Nov
17
Futures trading is a risky business and anybody who will tell you otherwise, that it is 100% risk-free, is daft or is trying to sell you something. The fact of the matter is, futures trading is a financial gamble. And, like a gamble, you will never know when you will win and when you will lose. The key is simply to play the game based on the cards you are dealt with and hope for the best.
A lot of traders are lured into futures trading because of the great rewards it can potentially bring. However, you must keep in mind the rule of opposites, in that with great rewards, also come great downfalls. Futures trading, because you’re gambling with something that is yet to happen, is nowhere near accurate.
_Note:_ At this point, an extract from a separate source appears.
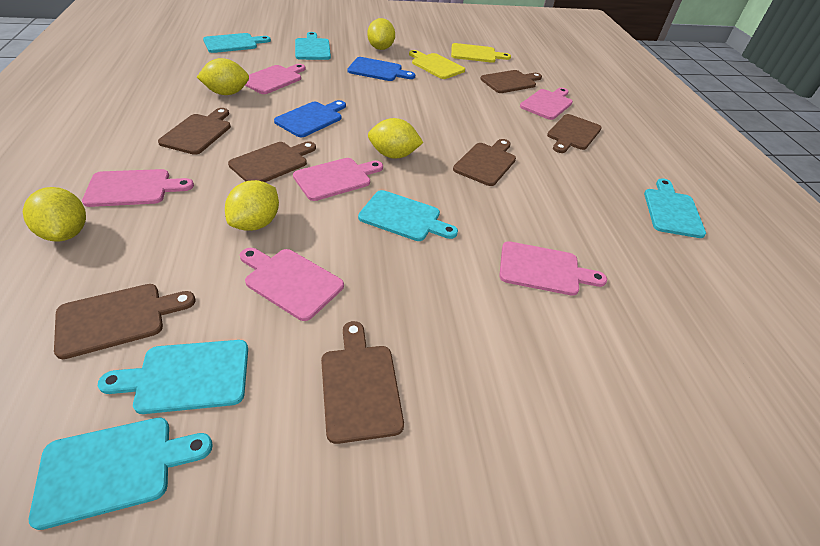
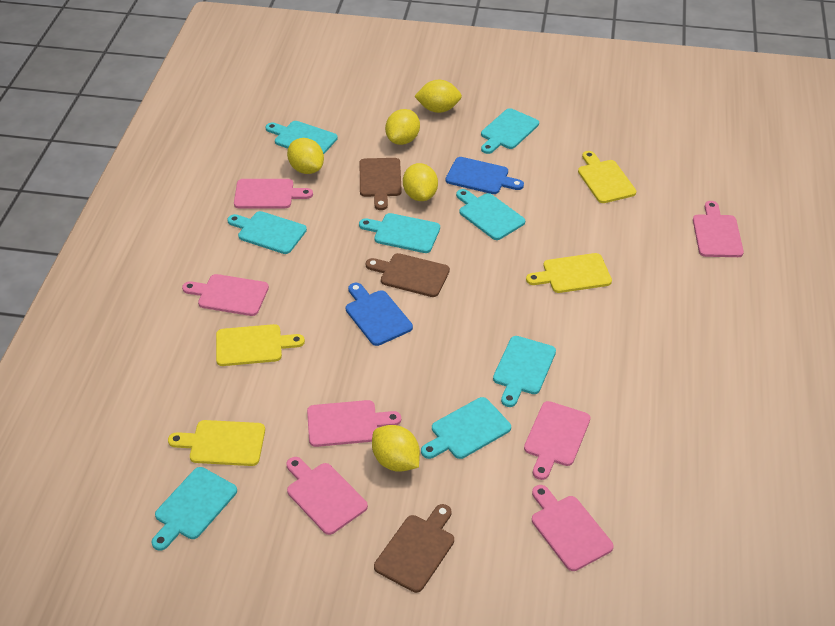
brown cutting board: 7 -> 3
pink cutting board: 6 -> 7
turquoise cutting board: 6 -> 8
yellow cutting board: 2 -> 4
There are basically four main risks associated with futures trading. We will discuss each of them in brief here. If you want to know more, it is suggested that you consult an expert on the matter, because how the futures trading works and pitfalls involved cannot be simply summed up in a short article.
1. It is speculative.
By this, it is meant that no matter what experts say or predict will happen to the market months or years from now, nobody will be able to make perfect forecasts. Therefore, if you’re planning to invest your hard-earned money into financial trades, do not put all your eggs in one basket.
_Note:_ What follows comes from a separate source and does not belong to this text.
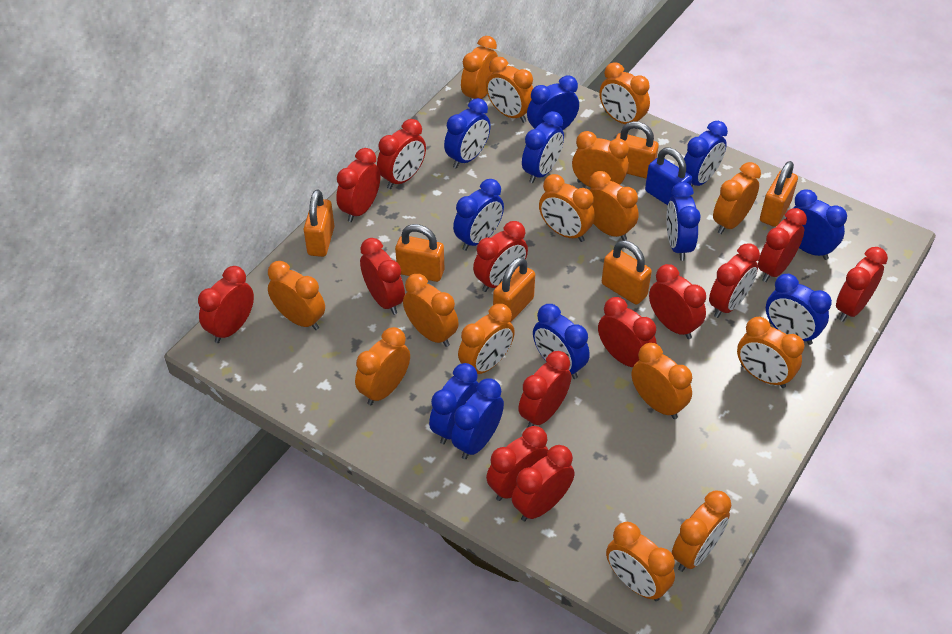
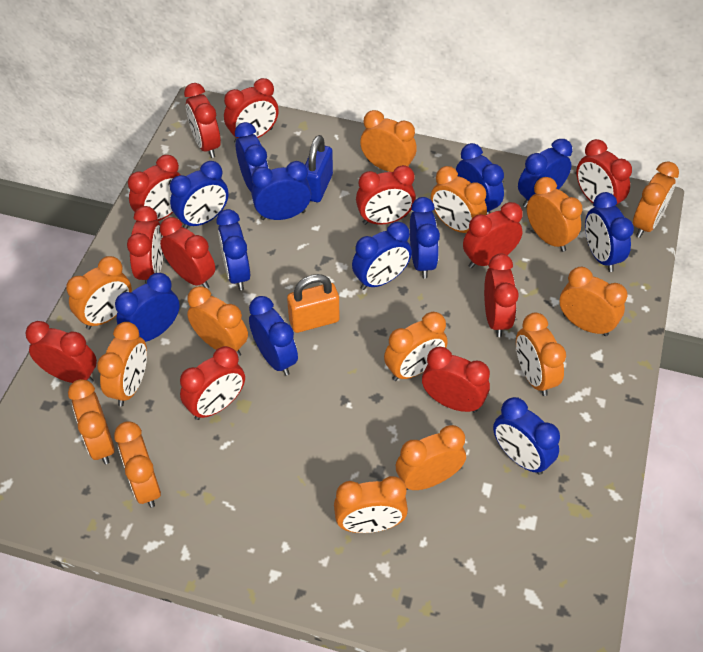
blue clock: 11 -> 12
orange clock: 15 -> 14
orange padlock: 6 -> 1
red clock: 13 -> 12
While it is possible that you will make a fortune out of this risk, it is also likely that it will be the one that will send you to the poorhouse. Tread carefully.
2. To be able to trade in your personal account, you must have pure risk capital of at least USD10,000.
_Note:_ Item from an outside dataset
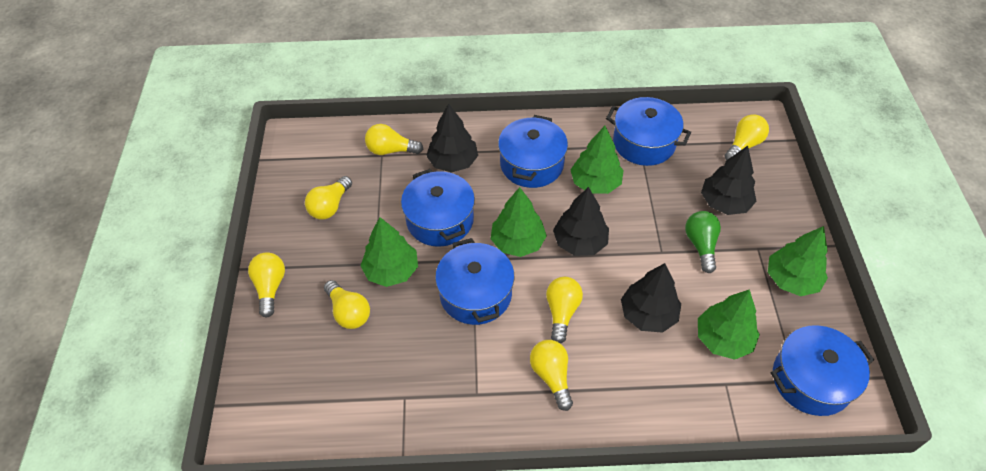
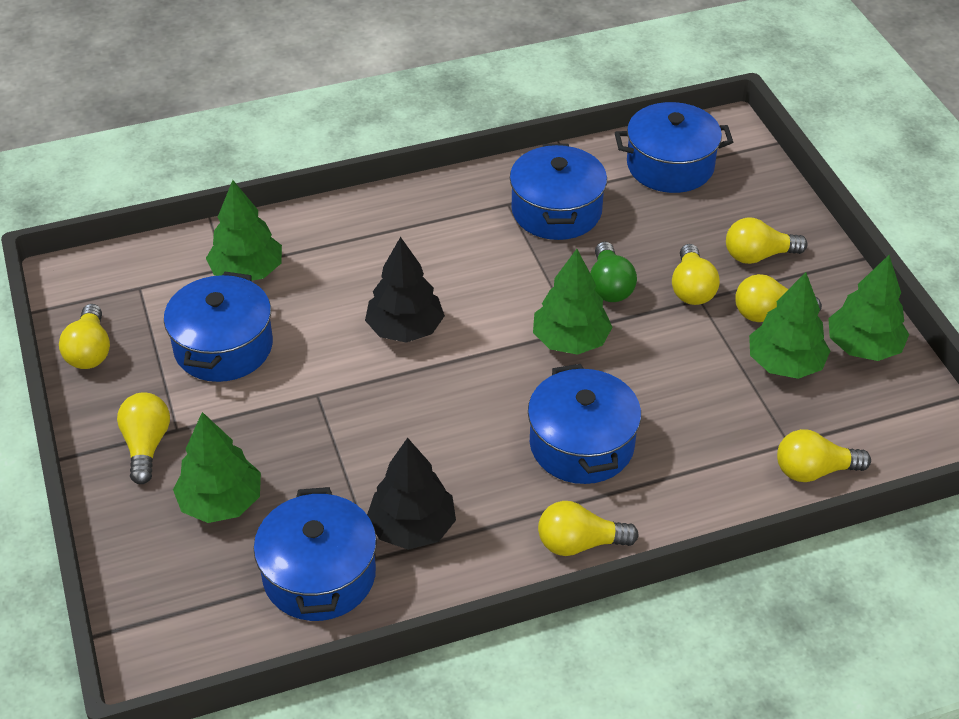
black tree: 4 -> 2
Yes, futures trading involves a lot of money at the onset and is definitely not for the faint of heart and the weak pocketed. Thus, if you are looking to earn sums of money in futures trading in order to be able to pay your piling bills, then you could be in for a major financial crisis. Ideally, any person who wants to enter futures trading should have a net worth of around USD100,000 before he decides to take the plunge.
3. It requires ample know-how.
Note that futures trading involves 4 investment categories: namely, speculation, growth, inflation hedges and income. Without adequate knowledge of these four, you won’t be able to move freely in the trading market and might even cause yourself to lose.
Do not simply rely on somebody else to do the research and understanding for you. Being able to make intelligent decisions, no matter how inaccurate, will sometimes make the difference between a win and a loss.
4. Do not put in more than 10% of your net on futures.
This backs item number two. Indeed, futures trading should not be your first foray into financial trading. You should only do it when you’re confident that you have enough knowledge and that your other investments are working out for you.
Again, futures trading exists in a very high-risk environment and it is not advisable that you splurge, no matter how attractive the possible returns are.
The above is not meant to discourage you from engaging in futures trading. What it seeks to achieve is clarity on your part, so that you won’t merely dive in without knowing what risks it entails. Again, banking on futures is a huge gamble. Thus, you must do it only when you’re sure you’re ready. Good luck!